From Obstacle to Opportunity: Enhancing Semi-supervised Learning with Synthetic Data

Autor: Wang, Zerun, Mao, Jiafeng, Xiang, Liuyu, Yamasaki, Toshihiko
Rok vydání: 2024
Předmět:
Druh dokumentu: Working Paper
Popis: Semi-supervised learning (SSL) can utilize unlabeled data to enhance model performance. In recent years, with increasingly powerful generative models becoming available, a large number of synthetic images have been uploaded to public image sets. Therefore, when collecting unlabeled data from these sources, the inclusion of synthetic images is inevitable. This prompts us to consider the impact of unlabeled data mixed with real and synthetic images on SSL. In this paper, we set up a new task, Real and Synthetic hybrid SSL (RS-SSL), to investigate this problem.

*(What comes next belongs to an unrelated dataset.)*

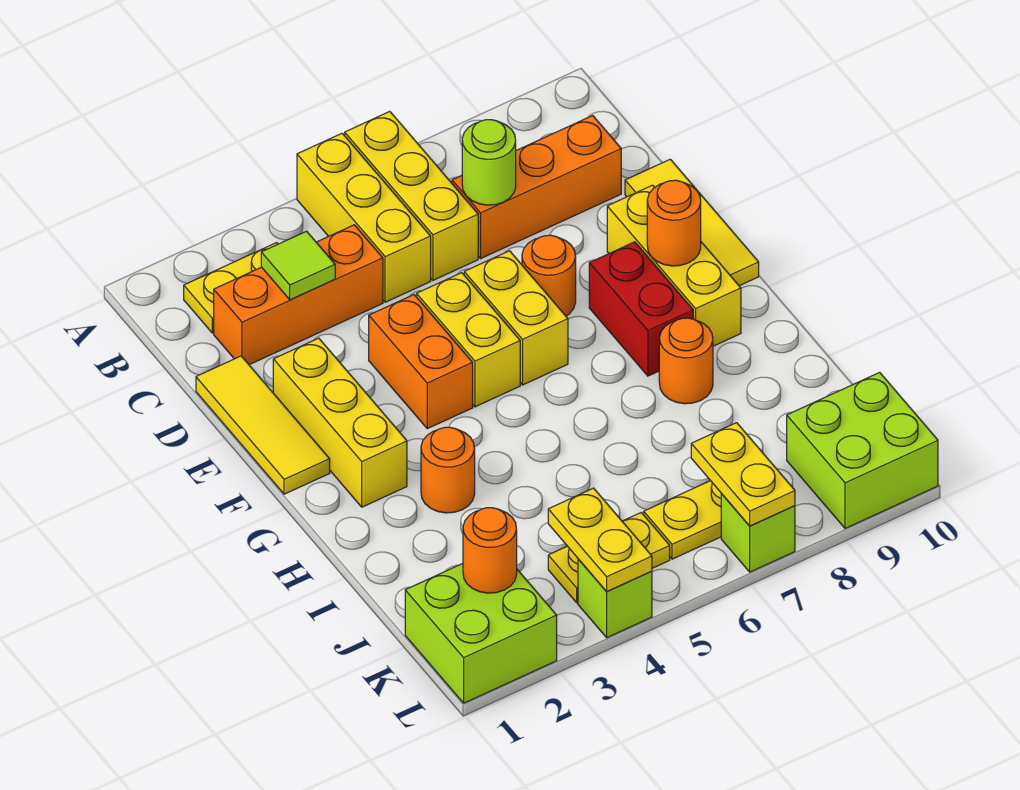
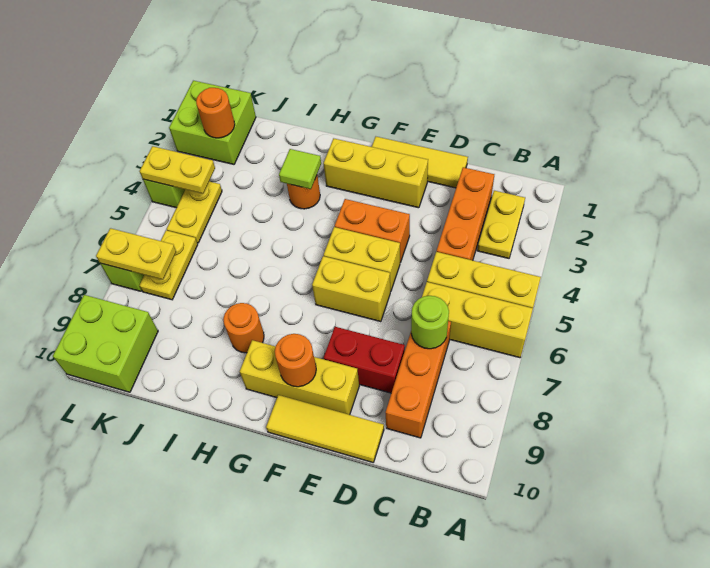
lime tile C3 level 2 -> lime tile H3 level 2
orange round brick E7 level 1 -> none
red brick F8:G8 level 1 -> red brick D8:E8 level 1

We discover that current SSL methods are unable to fully utilize synthetic data and are sometimes negatively affected. Then, by analyzing the issues caused by synthetic images, we propose a new SSL method, RSMatch, to tackle the RS-SSL problem. Extensive experimental results show that RSMatch can better utilize the synthetic data in unlabeled images to improve the SSL performance. The effectiveness is further verified through ablation studies and visualization.
Databáze: arXiv